Body Talk is the seventh studio album by Swedish singer Robyn, released on 22 November 2010 by Konichiwa Records. Robyn first announced in early 2010 that she would release three mini-albums throughout the course of 2010. However, it was later announced that a full-length album would be released instead of a third mini-album. The first two mini-albums of what was dubbed the Body Talk series, Body Talk Pt. 1 and Body Talk Pt. 2, were released in June and September 2010. While being a separate studio album in its own right, the full-length release also serves as a compilation album, containing the "best songs" from the first two entries in the Body Talk series in addition to five new songs. In certain territories, the new songs were also available separately as an extended play released the same day, titled Body Talk Pt. 3. The four songs and two acoustic versions from the project that were excluded from the original track listing were later included on the German iTunes and 2019 Record Store Day vinyl versions of the album.

In October 2019, the album was placed at number eight on Pitchfork list of "The 200 Best Albums of the 2010s". In 2020, the album was ranked 196 on Rolling Stones list of 500 greatest albums of all time. As of 2013, combined sales of the three parts of Body Talk series were 170,000 copies in the United States.

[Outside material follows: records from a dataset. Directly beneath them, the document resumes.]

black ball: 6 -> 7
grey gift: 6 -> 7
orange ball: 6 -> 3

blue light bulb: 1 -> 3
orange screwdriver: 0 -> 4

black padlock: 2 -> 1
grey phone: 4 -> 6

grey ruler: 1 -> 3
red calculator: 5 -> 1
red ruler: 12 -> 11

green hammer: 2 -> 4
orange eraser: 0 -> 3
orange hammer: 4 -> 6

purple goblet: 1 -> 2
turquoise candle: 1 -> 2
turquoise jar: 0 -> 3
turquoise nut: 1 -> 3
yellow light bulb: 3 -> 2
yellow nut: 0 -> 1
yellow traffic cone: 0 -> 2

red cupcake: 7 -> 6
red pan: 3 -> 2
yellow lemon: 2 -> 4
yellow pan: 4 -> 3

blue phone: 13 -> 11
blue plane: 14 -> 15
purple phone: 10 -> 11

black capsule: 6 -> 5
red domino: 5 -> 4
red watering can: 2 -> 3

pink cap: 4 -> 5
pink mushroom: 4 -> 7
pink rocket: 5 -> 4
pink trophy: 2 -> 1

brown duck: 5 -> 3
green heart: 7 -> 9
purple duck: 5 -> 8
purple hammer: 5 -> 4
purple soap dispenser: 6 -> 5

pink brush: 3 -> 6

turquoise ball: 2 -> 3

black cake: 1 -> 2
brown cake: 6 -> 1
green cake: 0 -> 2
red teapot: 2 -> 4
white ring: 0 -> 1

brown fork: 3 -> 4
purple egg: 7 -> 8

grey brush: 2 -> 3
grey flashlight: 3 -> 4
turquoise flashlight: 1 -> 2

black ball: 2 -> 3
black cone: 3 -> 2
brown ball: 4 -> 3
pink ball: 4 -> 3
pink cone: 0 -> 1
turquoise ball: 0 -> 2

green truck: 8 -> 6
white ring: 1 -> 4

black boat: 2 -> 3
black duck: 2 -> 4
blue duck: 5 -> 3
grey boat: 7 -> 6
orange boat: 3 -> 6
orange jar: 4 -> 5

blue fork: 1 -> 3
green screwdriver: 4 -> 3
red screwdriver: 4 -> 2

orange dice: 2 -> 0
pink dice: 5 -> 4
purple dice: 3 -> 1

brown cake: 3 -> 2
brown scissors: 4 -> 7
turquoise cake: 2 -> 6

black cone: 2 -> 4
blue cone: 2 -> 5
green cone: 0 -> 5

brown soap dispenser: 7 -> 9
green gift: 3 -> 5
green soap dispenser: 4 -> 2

Background and development

In an interview with Swedish magazine Bon, Robyn announced that she had plans to release three new albums in 2010. She said, "I got all these great songs so why not? [...] It's been 5 years since Robyn and I didn't want to wait with a release until they are all recorded, so I decided to start putting them out right away." Robyn told Popjustice journalist Peter Robinson, "It's been a long time since I actually made a record! And I was thinking of how to shorten that time down and Eric, my manager, came up with the idea of what if I just start releasing songs, then I can tour them, then I can make some more songs. We started working like that. I think once it starts it will make more sense – you can just keep releasing stuff without the long breaks." Robyn collaborated with Swedish producer Max Martin on the song "Time Machine". Martin was responsible for producing Robyn's US breakthrough hits "Do You Know (What It Takes)" and "Show Me Love", which both charted inside the top 10 of the Billboard Hot 100 in 1996 and 1997. She said of the collaboration: "It was nostalgic to go back into the studio together. For me, it's perfect timing – I've come full circle. It's a way for me to show that I'm not trying to distance myself from where I come from. It's still all about the songs."

Release and promotion
On 20 October 2010, Robyn announced the details of Body Talk on her official website, along with the track listing and artwork. She described the album as the "turbo version of the Body Talk album", as it includes five songs from each previous Body Talk album along with five new songs.

Singles
Robyn announced the release of the single, "Indestructible", on 13 October 2010. An acoustic version appeared on her previous album, Body Talk Pt. 2. The song was released on 1 November 2010 in Scandinavia and one day later in the United States. It is co-written by Klas Åhlund, and has been described as a "pulsating full power version [that] takes every ounce of that emotion and wraps it up in another exceptional disco-pop record worthy of any dance-floor or passion-laden sing-a-long." The second single, "Call Your Girlfriend", was released on 1 April 2011.

Critical reception

Body Talk received acclaim from most music critics. At Metacritic, which assigns a normalised rating out of 100 to reviews from mainstream critics, the album received an average score of 86, based on 19 reviews, which indicates "universal acclaim". Music critic Jonathan Keefe from Slant Magazine said the album is "a testament to Robyn's truly forward-thinking take on contemporary pop music and to her rare ability to infuse chilly, futuristic soundscapes with genuine emotion and soul." Keefe also said that Body Talk "impresses for its thematic focus and laser-precise editing" and that the album is "one of the year's finest, most progressive pop albums". The A.V. Club also felt that the album is "hands-down the best dance-pop album of the year," and praised it as "euphoric, personal, and inspirational to the last beat", saying that it "proves there's still room for smart, mature songwriting and heartfelt performance in the high-gloss world of club music," and noting the presence of "real emotion (...) among the ones and zeros of electronic music."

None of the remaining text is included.